1 May 2015

No winners in wharf extension row

2:22 pm on 1 May 2015

Neither the Ports of Auckland nor its owner the Auckland Council has emerged the winner in a compromise deal allowing one of two hotly-debated wharf extensions to continue.

No caption

Photo: RNZ / Todd Niall

The port company has agreed to halt work on the 98 metre-long extension known as B3, just two days after its Queen's Counsel Jim Farmer told the High Court the work could not be stopped.

The council, according to the only opinion survey published, has probably upset half of Auckland in weakening its earlier stance that both extensions be halted.

Mayor Len Brown may be the biggest loser, having to settle the issue with his casting vote, and identifying himself most closely with the change in the council position.

"I do so on the basis that I wished the entire chamber was here," he said, in what might have been the understatement of a debate for which four councillors were absent.

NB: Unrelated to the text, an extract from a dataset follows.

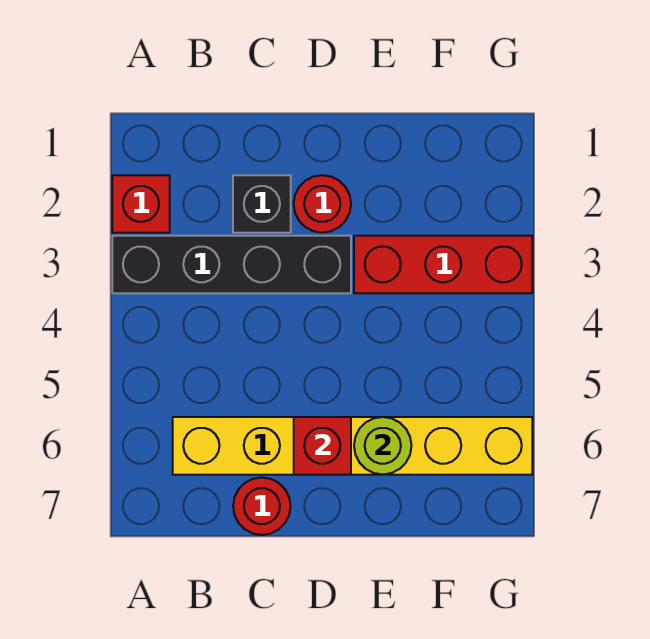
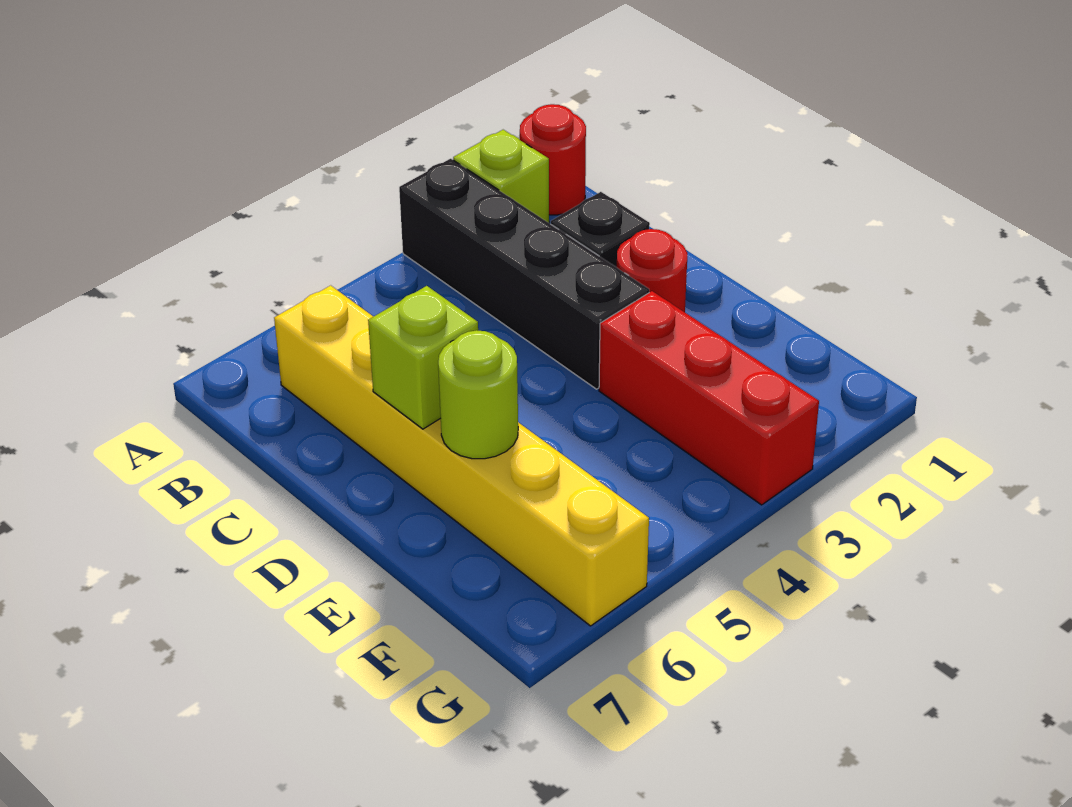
red brick A2 level 1 -> lime brick A2 level 1
red round brick C7 level 1 -> red round brick A1 level 1
red brick D6 level 2 -> lime brick D6 level 2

The deal will allow the 92-metre B2 extension to be built on the eastern side of the rectangular area called Bledisloe Wharf. B3 on the eastern western side, closest to the city, can only proceed if a study on the port's future finds it is needed.

While the B2 extension will be built now, the port company said that if the study found it was superfluous, it would be removed.

The deal had been negotiated between senior council management and Ports of Auckland, and was revealed to councillors shortly before they were asked to vote on it.

It contained no more detail about the commercial case for the extensions, and councillors had to depend on a council management view that the port company had properly weighed up all the alternatives.

The wounds from the month-long stand-off will take some time to heal. Councillors opposing the extensions did not mince words, with Chris Darby calling it "a black day for Auckland when it is blackmailed by its port company".

Mike Lee and Cathy Casey both called for Ports of Auckland chair Graeme Hawkins to be sacked. Councillor Casey also wants the chair of the council's investment arm ACIL to go.

ACIL manages the port ownership on behalf of the council, and many around the council table blame it for not alerting them last year to the company's lodging of resource consent applications for the work.

The consents were granted, construction contracts let, and preparations begun on the job, before councillors learned of the project ten weeks ago through the news media.

Mr Brown is trying to look ahead, pointing to Ports of Auckland's apparent commitment to a closer working relationship with its owner during a year-long study on the port's future needs.

But the electoral consequences are not yet clear. The well-backed protest group Stop Stealing Our Harbour had already called a march for this Sunday - an important test of whether public passion has cooled.

Ports of Auckland still has to contest two private legal actions.

North Shore resident Carol Banks is off to the Court of Appeal next week, after failing to get an interim injunction in the High Court on Tuesday which would have halted the work immediately.

And lobby group Urban Auckland will present its argument in the High Court in early June, that the issuing of resource consents was invalid.

Deputy mayor accepts possible loss of cruise visits

Auckland's deputy mayor Penny Hulse said the council was prepared to lose a few cruise ship visits as part of it's compromise over wharf extensions.

She told Nine to Noon the compromise proposed by the council was to secure the cargo business.

"We're looking at some other and alternative arraignments that can be made for cruise ships and we think we might be able to accommodate one or two of those.

"Cruise - although very important to us are not the lifeblood of Auckland, cargo ships are the lifeblood of Auckland."